MEMPHIS, Tenn. (CN) – The stakes couldn’t be higher for the American Civil Liberties Union of Tennessee and the City of Memphis.
On Monday, lawyers for the two sides began what is expected to be a four-day bench trial over whether the city violated a 1978 consent decree promising that it would not collect political intelligence on its citizens.
Speaking from the witness stand, ACLU of Tennessee Executive Director Hedy Weinberg said there are two cases that sit as crown jewels of the ACLU’s legal work in the Volunteer State: The 1925 Scopes Monkey Trial and the case that created this consent decree.
In September 1976, the then-executive director of the American Civil Liberties Union of Tennessee Inc. and the American Civil Liberties Union in West Tennessee Inc. sued officers of the City of Memphis alleging the Domestic Intelligence Unit, which kept files and conducted surveillance, violated the Constitution.
According to that lawsuit, Eric Carter, a member of the Vietnam Veterans Against the War, asked for the file the city kept on him even though he was not suspected of criminal conduct.
Rather than hand over the documents, the city burned all the records and announced in a press conference that, effective immediately, the Domestic Intelligence Unit of the Memphis Police Department would be disbanded.
Memphis signed a consent decree rather than go to trial. The city wouldn’t admit fault and would agree to keep no records and gather no information on anyone not suspected of committing a crime.
Fast forward to February 2017. Four residents of Memphis sued the city, arguing it had violated the decades-old decree. For example, the city used software called Geofeedia that monitors social media posts and it also created a list of 81 citizens who need an escort when they visit city hall, the complaint said.
The city argued that the consent decree is too narrow. It wasn’t written for the demands of 21st century policing.

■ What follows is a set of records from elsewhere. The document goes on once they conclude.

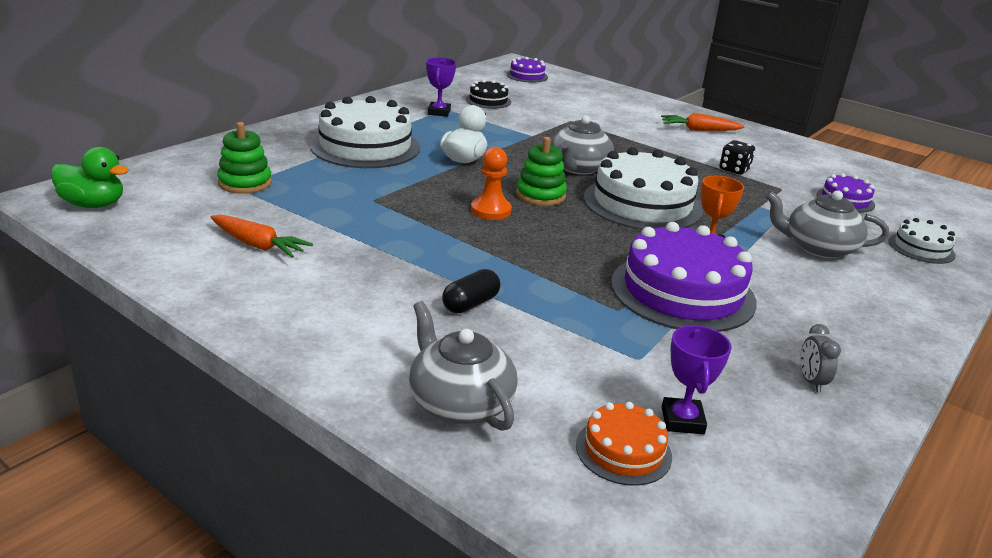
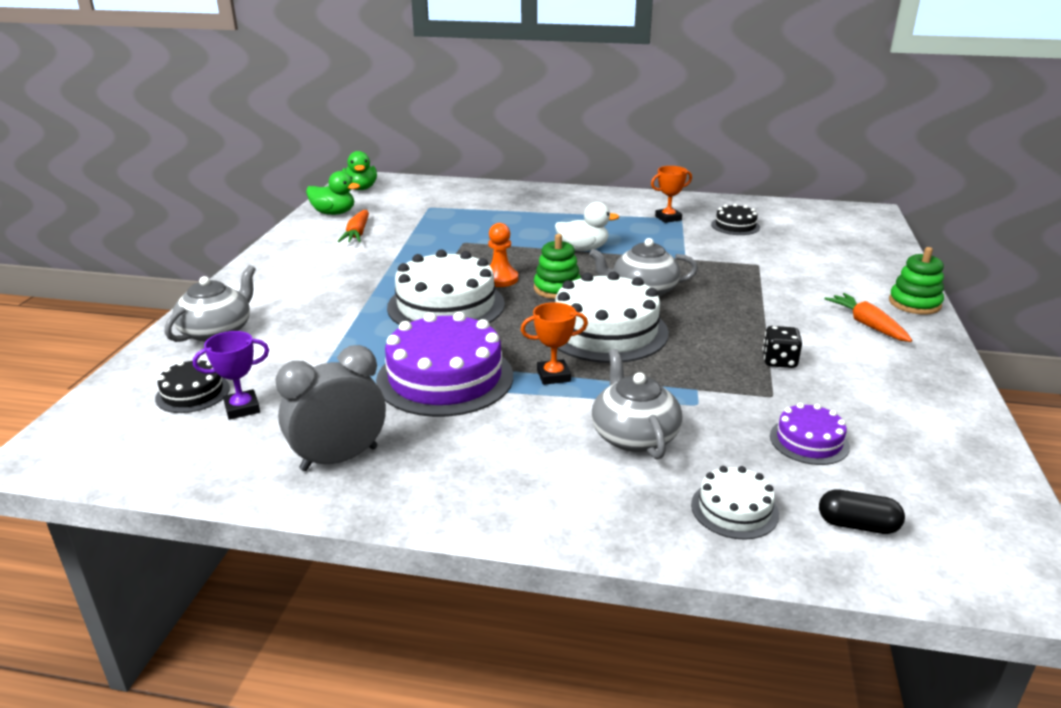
camera: 65 degrees right, 0 degrees up
(157, 242) = (334, 213): none -> green duck
(245, 183) = (438, 207): green stacking toy -> green stacking toy (914, 303)
(365, 146) = (552, 216): white cake -> white cake (446, 305)
(439, 112) = (668, 218): purple trophy -> orange trophy
(470, 304) = (343, 306): black capsule -> black capsule (857, 525)
(527, 76) = (841, 223): purple cake -> none
(623, 451) = (193, 393): orange cake -> black cake
(811, 381) = (339, 458): grey clock -> grey clock, size x2.17

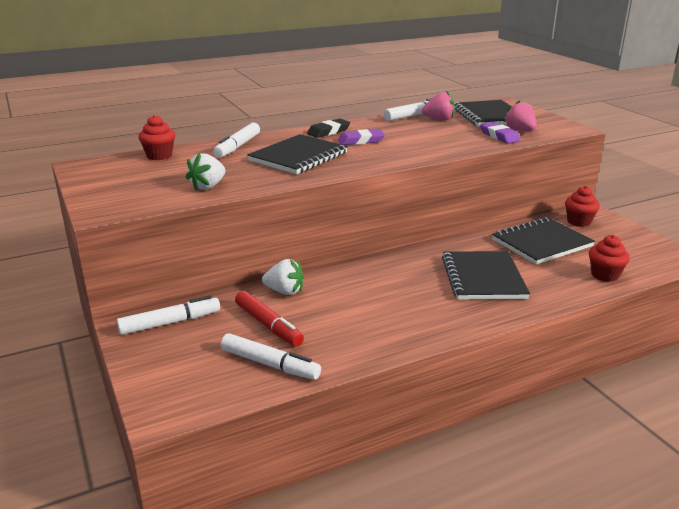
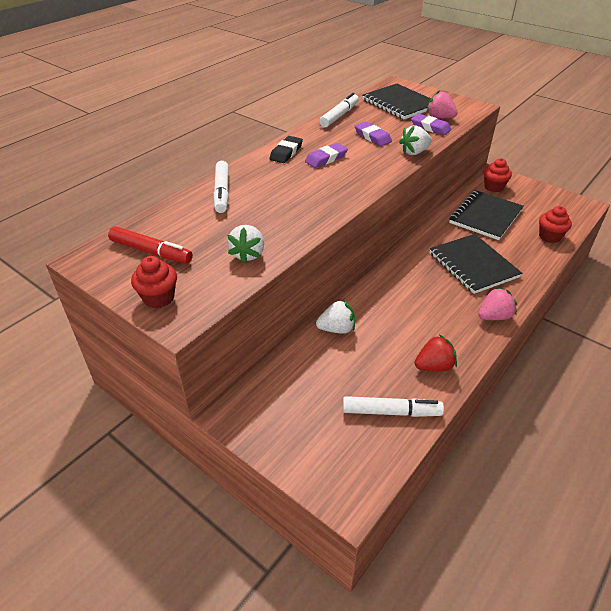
camera: 25 degrees left, 15 degrees up
(159, 156) = (156, 224): red cupcake -> red cupcake (159, 298)
(170, 322) = (269, 398): white marker -> none
(268, 325) = (355, 371): red marker -> red marker (151, 251)
(298, 157) = (292, 192): black notebook -> none
(351, 343) = (434, 366): none -> red strawberry
(427, 134) = (372, 137): none -> purple eraser
(439, 119) = (364, 116): pink strawberry -> pink strawberry (494, 316)
(457, 150) = (414, 152): none -> white strawberry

“The City maintains the 40-year-old consent decree, which was drafted before the existence of the Internet, security cameras, body cameras, sky cameras, traffic light cameras and smart phones, is woefully outdated and impractical to apply in modern law enforcement,” said Memphis’ Chief Legal Officer Bruce McMullen in a statement.
The decree stipulates that the city cannot record video of protests. According to McMullen, a strict reading of the decree means that when a protest occurs outside city hall, police have to switch off body cameras and the security cameras on the building must go black.
But monitoring social media, McMullen told Courthouse News ahead of the trial, can keep protesters safe because then the police department can deploy the proper resources. He pointed to a post-mortem report of the fatal Charlottesville protest that found an ineffective monitoring of social media before the 2017 protest contributed to the situation.
In opening arguments for the ACLU, attorney Thomas Castelli said the group will explore questions such as: Is the city in contempt of the consent decree by learning about protests through social media? Did the city infiltrate political groups, disseminate false information, photograph protests to chill speech and share political intelligence with third-parties?